··· Exercise data

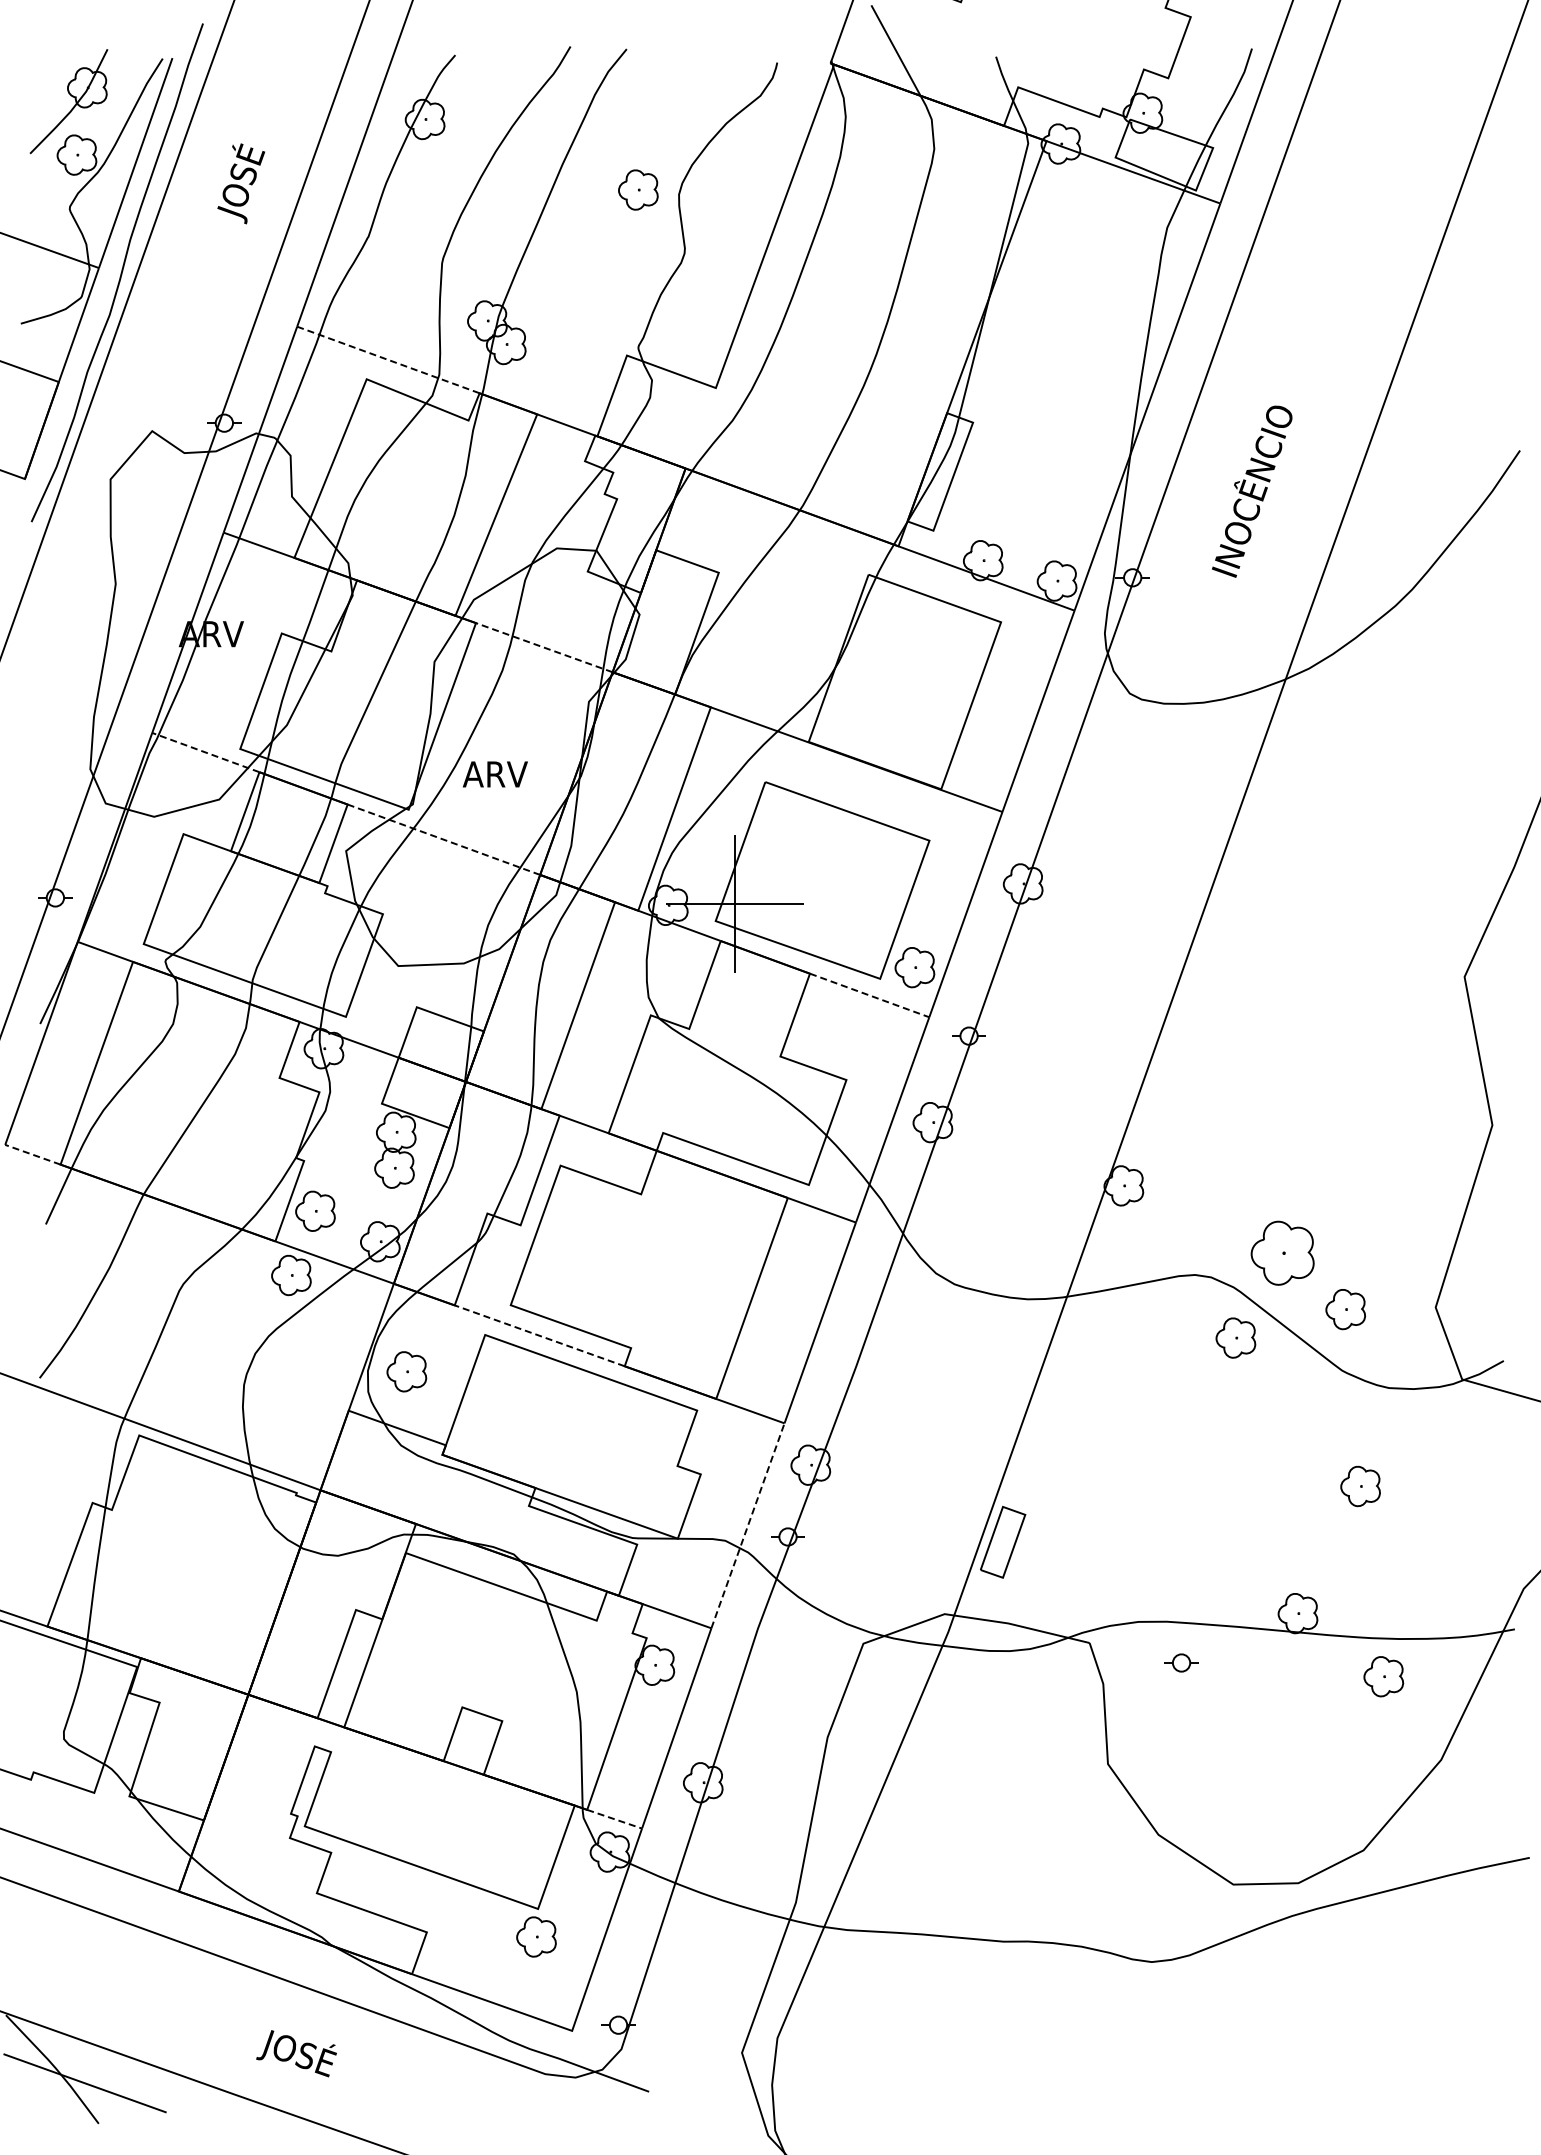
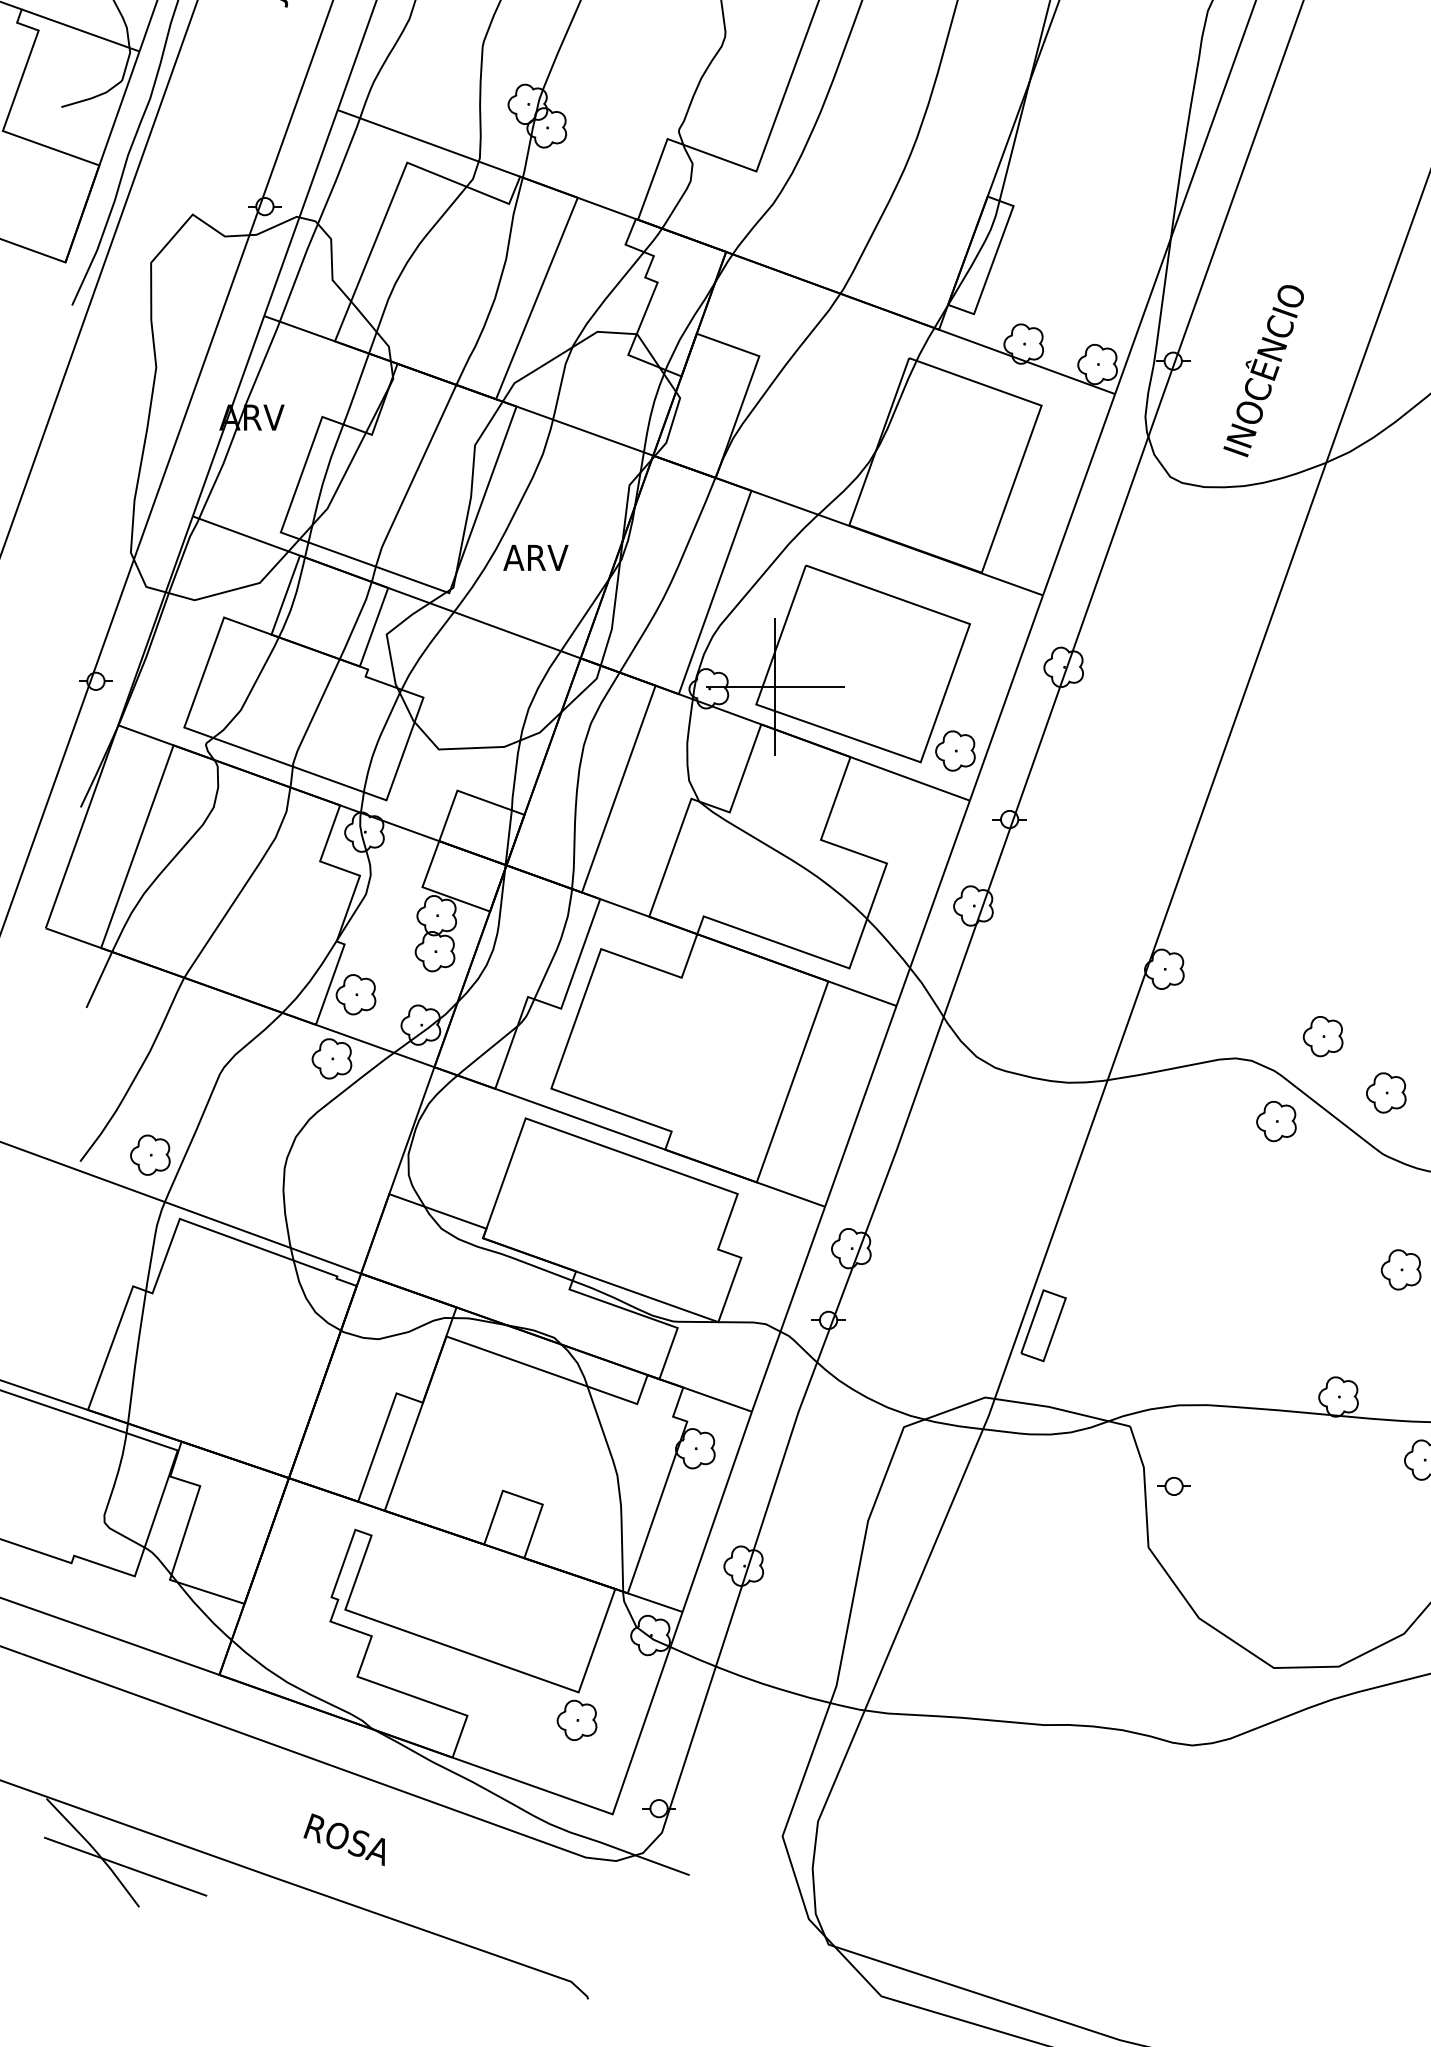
line: (388, 360) -> (429, 143), dashed -> solid
text: (1252, 491) -> (1264, 370), moved
line: (544, 647) -> (585, 430), dashed -> solid
line: (205, 752) -> (246, 535), dashed -> solid
line: (443, 839) -> (484, 622), dashed -> solid
line: (869, 995) -> (910, 778), dashed -> solid
line: (32, 1154) -> (73, 937), dashed -> solid
part: (1282, 1252) -> (1323, 1035), size x0.62
line: (539, 1335) -> (580, 1118), dashed -> solid
part: (406, 1371) -> (150, 1154), moved
line: (747, 1525) -> (788, 1308), dashed -> solid
part: (1181, 1662) -> (1174, 1485), moved
line: (614, 1819) -> (655, 1602), dashed -> solid
text: (300, 2056) -> (341, 1839), JOSÉ -> ROSA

······

→ **What needs to be done**:
Nothing but the lines from the one holding "line: (544, 647)" to the end of the entries should be output, each exactly as it appears.

→ **Exercise output**:
line: (544, 647) -> (585, 430), dashed -> solid
line: (205, 752) -> (246, 535), dashed -> solid
line: (443, 839) -> (484, 622), dashed -> solid
line: (869, 995) -> (910, 778), dashed -> solid
line: (32, 1154) -> (73, 937), dashed -> solid
part: (1282, 1252) -> (1323, 1035), size x0.62
line: (539, 1335) -> (580, 1118), dashed -> solid
part: (406, 1371) -> (150, 1154), moved
line: (747, 1525) -> (788, 1308), dashed -> solid
part: (1181, 1662) -> (1174, 1485), moved
line: (614, 1819) -> (655, 1602), dashed -> solid
text: (300, 2056) -> (341, 1839), JOSÉ -> ROSA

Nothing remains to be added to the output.